If retryCount > maxRetries, the job is marked FAILED and a DeadLetterEvent is published to the job-dead-letter topic containing jobId, reason, finalRetryCount, and failedAt.

Retry	Delay
1	10s
2	20s
3	40s
4	80s
5	160s
6+	300s (cap)

Concurrency and Thread Model

Component	Mechanism	Purpose
Scheduler dispatch query	`FOR UPDATE SKIP LOCKED`	Prevents double-dispatch across scheduler instances
`JobExecution.version`	Optimistic locking (`@Version`)	Prevents concurrent state transition conflicts
Worker consumer threads	3 Kafka consumers (same group)	Parallelises message consumption across partitions
Worker processing pool	12 threads, bounded queue (100)	Decouples I/O-bound simulation from Kafka poll loop
Back-pressure	`CallerRunsPolicy`	When pool is saturated, listener thread executes the task, naturally slowing `poll()`
`PartitionState`	`synchronized` methods	Thread-safe offset tracking across consumer and pool threads
`PartitionStateRegistry`	`ConcurrentHashMap`	Thread-safe partition-to-state mapping

Offset Management

The worker module implements a custom asynchronous offset commit strategy to handle out-of-order job completion:

In-flight tracking: When a record is received, its offset is registered in PartitionState.inFlight (a TreeSet<Long>).
Completion marking: When a job finishes (success or failure), its offset moves from inFlight to completed.
Contiguous watermark: tryAdvanceCommit() computes the highest contiguous completed offset from lastCommittedOffset. For example, if lastCommittedOffset = 4 and completed = {5, 6, 8}, the watermark advances to 6 (gap at 7 blocks further advancement).
Commit piggybacking: Offset commits occur on the consumer thread during the next poll() cycle, via OffsetCommitCoordinator.commitIfReady().
Rebalance handling: ConsumerRebalanceHandler flushes pending commits for revoked partitions and resets partition state.
Stuck offset detection: Warnings are logged if the completed set exceeds 10,000 entries, indicating a potentially stuck offset.

Idempotency Guarantees

Boundary	Mechanism
API to Scheduler	`jobId` (UUID) as primary key in `job_executions`. Duplicate `JobCreatedEvent` messages produce a `DataIntegrityViolationException`, which is caught silently.
Scheduler to Worker	`eventId` (UUID, generated per Kafka message) as primary key in `execution_attempts`. Duplicate `RunJobEvent` messages are detected, and the existing outcome is re-published without re-execution.
Producer idempotence	All Kafka producers use `enable.idempotence=true`, ensuring exactly-once delivery at the broker level.

Exception Architecture

Each module defines a local exception hierarchy extending BaseDomainException from jobweaver-common:

BaseDomainException (common)
├── ApiException (api)
│   ├── JobNotFoundException             (404)
│   ├── InvalidJobRequestException       (400)
│   ├── DuplicateJobException            (409)
│   ├── InvalidStateTransitionException  (409)
│   └── EventPublishException            (500)
├── SchedulerException (scheduler)
│   ├── JobNotFoundException             (404)
│   ├── InvalidStateTransitionException  (409)
│   ├── DispatchException                (500)
│   └── EventPublishException            (500)
└── WorkerException (worker)
    ├── SimulationFailureException       (500)
    ├── SimulationInterruptedException   (500)
    ├── EventPublishException            (500)
    ├── MalformedRecordException         (400)
    └── OffsetCommitException            (500)

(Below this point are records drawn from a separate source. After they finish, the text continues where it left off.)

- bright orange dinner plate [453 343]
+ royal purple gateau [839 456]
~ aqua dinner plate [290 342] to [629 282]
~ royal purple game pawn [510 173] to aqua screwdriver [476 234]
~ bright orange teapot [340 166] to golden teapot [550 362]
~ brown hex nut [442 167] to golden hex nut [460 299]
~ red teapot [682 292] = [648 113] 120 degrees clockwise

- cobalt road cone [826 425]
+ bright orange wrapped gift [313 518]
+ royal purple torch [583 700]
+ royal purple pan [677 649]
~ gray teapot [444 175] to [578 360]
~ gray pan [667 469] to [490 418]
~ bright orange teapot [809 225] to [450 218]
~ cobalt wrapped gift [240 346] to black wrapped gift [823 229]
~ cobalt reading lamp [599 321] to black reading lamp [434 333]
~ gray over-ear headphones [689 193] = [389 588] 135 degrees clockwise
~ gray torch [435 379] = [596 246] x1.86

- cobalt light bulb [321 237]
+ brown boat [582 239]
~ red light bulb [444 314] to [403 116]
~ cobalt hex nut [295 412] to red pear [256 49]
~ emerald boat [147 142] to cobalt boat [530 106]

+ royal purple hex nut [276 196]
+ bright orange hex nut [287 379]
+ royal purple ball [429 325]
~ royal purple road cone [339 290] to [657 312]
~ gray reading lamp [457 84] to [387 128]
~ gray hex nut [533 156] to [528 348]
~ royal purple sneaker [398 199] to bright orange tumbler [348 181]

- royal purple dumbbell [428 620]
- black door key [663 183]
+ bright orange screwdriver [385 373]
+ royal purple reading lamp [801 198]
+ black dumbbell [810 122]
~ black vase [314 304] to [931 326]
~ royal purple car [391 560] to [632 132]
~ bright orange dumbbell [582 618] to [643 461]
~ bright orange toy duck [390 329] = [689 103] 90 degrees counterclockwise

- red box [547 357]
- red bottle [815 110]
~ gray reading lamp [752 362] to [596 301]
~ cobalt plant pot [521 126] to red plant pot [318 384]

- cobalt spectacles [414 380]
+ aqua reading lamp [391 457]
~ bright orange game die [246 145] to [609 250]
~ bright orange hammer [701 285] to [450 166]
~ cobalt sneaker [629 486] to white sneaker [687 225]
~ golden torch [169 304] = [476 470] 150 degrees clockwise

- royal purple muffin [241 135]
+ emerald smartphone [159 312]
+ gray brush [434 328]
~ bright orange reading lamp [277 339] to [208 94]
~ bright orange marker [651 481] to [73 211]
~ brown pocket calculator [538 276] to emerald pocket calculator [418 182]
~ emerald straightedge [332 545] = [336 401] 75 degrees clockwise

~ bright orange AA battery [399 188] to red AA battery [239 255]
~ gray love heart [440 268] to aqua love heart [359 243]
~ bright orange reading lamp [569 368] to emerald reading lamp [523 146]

Each module defines a DomainErrorCode enum implementing the DomainErrorCode interface, producing namespaced error codes (e.g., API.JOB_NOT_FOUND, SCHEDULER.DISPATCH_FAILED, WORKER.SIMULATION_FAILED).

The API module includes a GlobalExceptionHandler (@RestControllerAdvice) that maps domain exceptions to standardised ErrorResponse payloads with appropriate HTTP status codes.

Observability

Structured logging: All services use Logback with a consistent pattern: [service=<name>] [traceId=%X{traceId}] [jobId=%X{jobId}].
Trace propagation: A UUID-based traceId is generated at the API layer, propagated through Kafka headers, and restored into MDC at each service boundary.
MDC lifecycle: MdcFilter (API) and all Kafka listeners set and clear MDC fields in try/finally blocks.
Health checks: All Docker services expose Spring Boot Actuator /actuator/health endpoints, used as Docker Compose health checks.

Infrastructure

Docker Compose Services (7 containers)

Service	Image	Exposed Port
`postgres-api`	`postgres:16`	5432
`postgres-scheduler`	`postgres:16`	5433
`postgres-worker`	`postgres:16`	5434
`zookeeper`	`confluentinc/cp-zookeeper:7.6.1`	2181
`kafka`	`confluentinc/cp-kafka:7.6.1`	9092
`jobweaver-api`	Custom (Dockerfile)	8080
`jobweaver-scheduler`	Custom (Dockerfile)	8081
`jobweaver-worker`	Custom (Dockerfile)	8082

Application Container Configuration

Base image: eclipse-temurin:21-jre-alpine
Non-root execution (appuser:appgroup)
JVM flags: -Duser.timezone=Asia/Kolkata, -XX:+UseContainerSupport, -XX:MaxRAMPercentage=75.0
Spring profile: docker (overrides database hosts and Kafka bootstrap servers)

Database Isolation

Each service maintains its own PostgreSQL instance with an independent schema, enforcing strict data ownership boundaries. Cross-service data access is performed exclusively through Kafka events.

Provide feedback

Saved searches

Use saved searches to filter your results more quickly

JobWeaver -- Architecture Analysis

Table of Contents

System Overview

Module Decomposition

jobweaver-common

jobweaver-api

jobweaver-scheduler

jobweaver-worker

Request Lifecycle

Stage 1 -- Submission (API)

Stage 2 -- Ingestion (Scheduler)

Stage 3 -- Dispatch (Scheduler)

Stage 4 -- Execution (Worker)

Stage 5 -- Outcome Reporting (Worker to Scheduler)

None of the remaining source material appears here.